Department of Pediatric Dentistry, University of Alabama at Birmingham, Birmingham, AL, USA.
Department of Pediatric Dentistry, University of Alabama at Birmingham, Birmingham, AL, USA.
J Dent. 2024 May;144:104938. doi: 10.1016/j.jdent.2024.104938. Epub 2024 Apr 3.
Artificial Intelligence has applications such as Large Language Models (LLMs), which simulate human-like conversations. The potential of LLMs in healthcare is not fully evaluated. This pilot study assessed the accuracy and consistency of chatbots and clinicians in answering common questions in pediatric dentistry.

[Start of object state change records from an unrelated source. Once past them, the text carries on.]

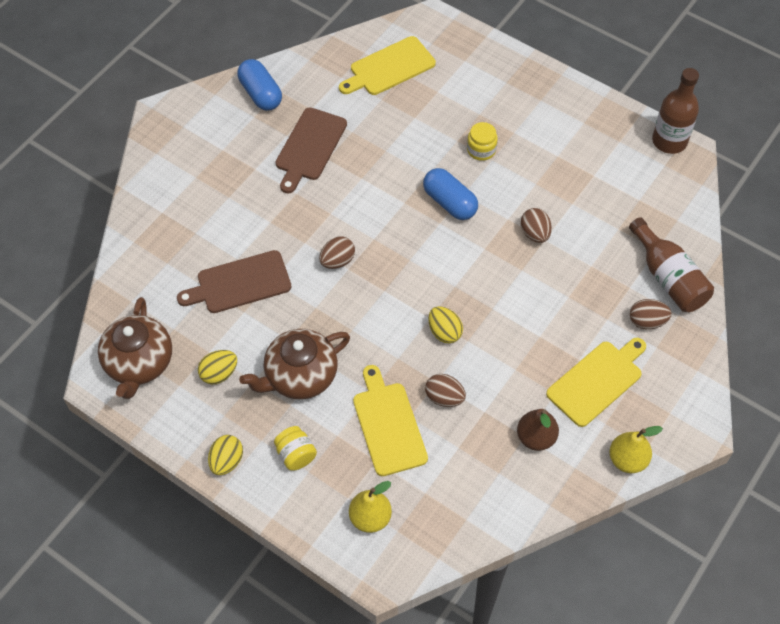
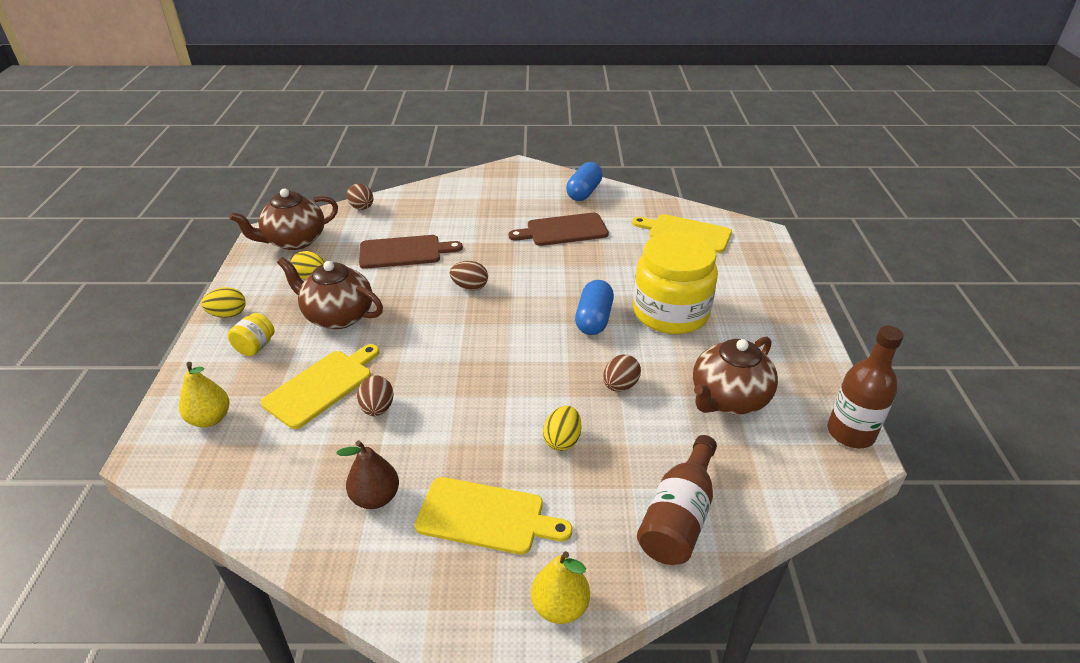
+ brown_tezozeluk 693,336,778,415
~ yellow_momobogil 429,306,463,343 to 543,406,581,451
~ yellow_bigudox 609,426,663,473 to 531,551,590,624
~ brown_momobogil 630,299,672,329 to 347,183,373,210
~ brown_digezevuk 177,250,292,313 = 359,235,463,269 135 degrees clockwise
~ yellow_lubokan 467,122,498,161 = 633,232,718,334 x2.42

Two expert pediatric dentists developed thirty true or false questions involving different aspects of pediatric dentistry. Publicly accessible chatbots (Google Bard, ChatGPT4, ChatGPT 3.5, Llama, Sage, Claude 2 100k, Claude-instant, Claude-instant-100k, and Google Palm) were employed to answer the questions (3 independent new conversations). Three groups of clinicians (general dentists, pediatric specialists, and students; n = 20/group) also answered. Responses were graded by two pediatric dentistry faculty members, along with a third independent pediatric dentist. Resulting accuracies (percentage of correct responses) were compared using analysis of variance (ANOVA), and post-hoc pairwise group comparisons were corrected using Tukey's HSD method. ACronbach's alpha was calculated to determine consistency.

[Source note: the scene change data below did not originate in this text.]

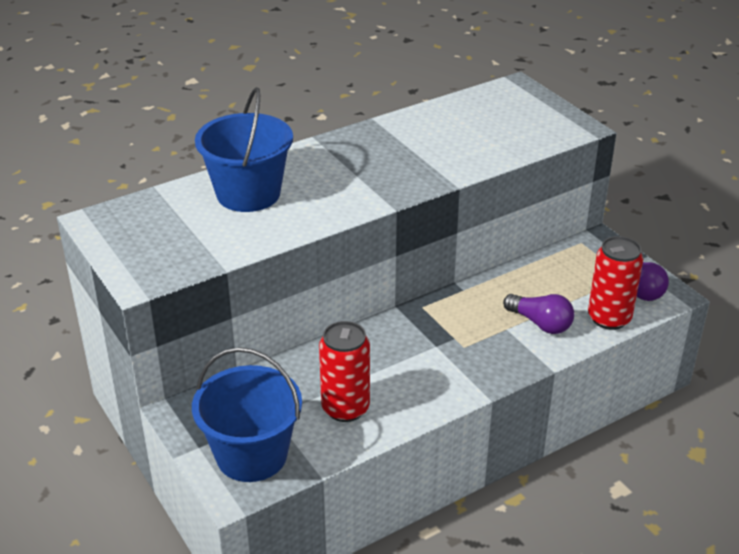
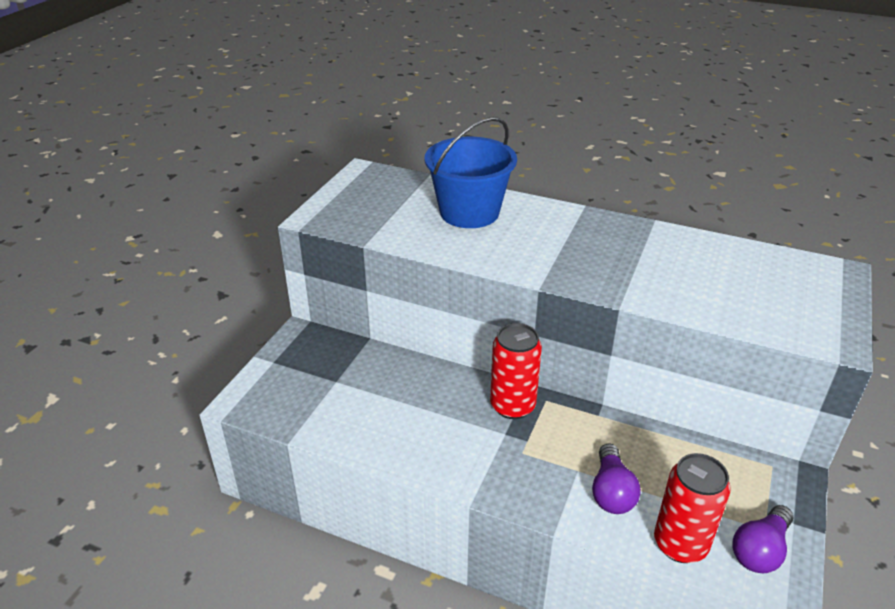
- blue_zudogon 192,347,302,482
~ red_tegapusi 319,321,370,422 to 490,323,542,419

Pediatric dentists were significantly more accurate (mean±SD 96.67 %± 4.3 %) than other clinicians and chatbots (p < 0.001). General dentists (88.0 % ± 6.1 %) also demonstrated significantly higher accuracy than chatbots (p < 0.001), followed by students (80.8 %±6.9 %). ChatGPT showed the highest accuracy (78 %±3 %) among chatbots. All chatbots except ChatGPT3.5 showed acceptable consistency (Cronbach alpha>0.7).
Based on this pilot study, chatbots may be valuable adjuncts for educational purposes and for distributing information to patients. However, they are not yet ready to serve as substitutes for human clinicians in diagnostic decision-making.
In this pilot study, chatbots showed lower accuracy than dentists. Chatbots may not yet be recommended for clinical pediatric dentistry.
人工智能具有大语言模型(LLM)等应用,可模拟人类对话。LLM 在医疗保健中的潜力尚未得到充分评估。本初步研究评估了聊天机器人和临床医生回答儿科牙科常见问题的准确性和一致性。
两位儿科专家牙医制定了涉及儿科牙科不同方面的三十个真假问题。使用公共可访问的聊天机器人(Google Bard、ChatGPT4、ChatGPT 3.5、Llama、Sage、Claude 2 100k、Claude-instant、Claude-instant-100k 和 Google Palm)回答问题(3 次新的独立对话)。三组临床医生(普通牙医、儿科专家和学生;每组 n = 20)也回答了问题。由两名儿科牙科教员以及第三名独立的儿科牙医对回答进行评分。使用方差分析(ANOVA)比较产生的准确性(正确回答的百分比),并使用 Tukey 的 HSD 方法对事后两两组比较进行校正。使用 Cronbach's alpha 计算一致性。
儿科牙医的准确性明显高于其他临床医生和聊天机器人(均为 p < 0.001)(平均±SD 96.67%±4.3%)。普通牙医(88.0%±6.1%)的准确性也明显高于聊天机器人(均为 p < 0.001),其次是学生(80.8%±6.9%)。ChatGPT 在聊天机器人中表现出最高的准确性(78%±3%)。除了 ChatGPT3.5 之外,所有聊天机器人的一致性都在可接受范围内(Cronbach alpha>0.7)。
根据本初步研究,聊天机器人可能在教育和向患者分发信息方面具有价值。但是,它们还没有准备好代替临床医生进行诊断决策。
在本初步研究中,聊天机器人的准确性低于牙医。聊天机器人可能不推荐用于临床儿科牙科。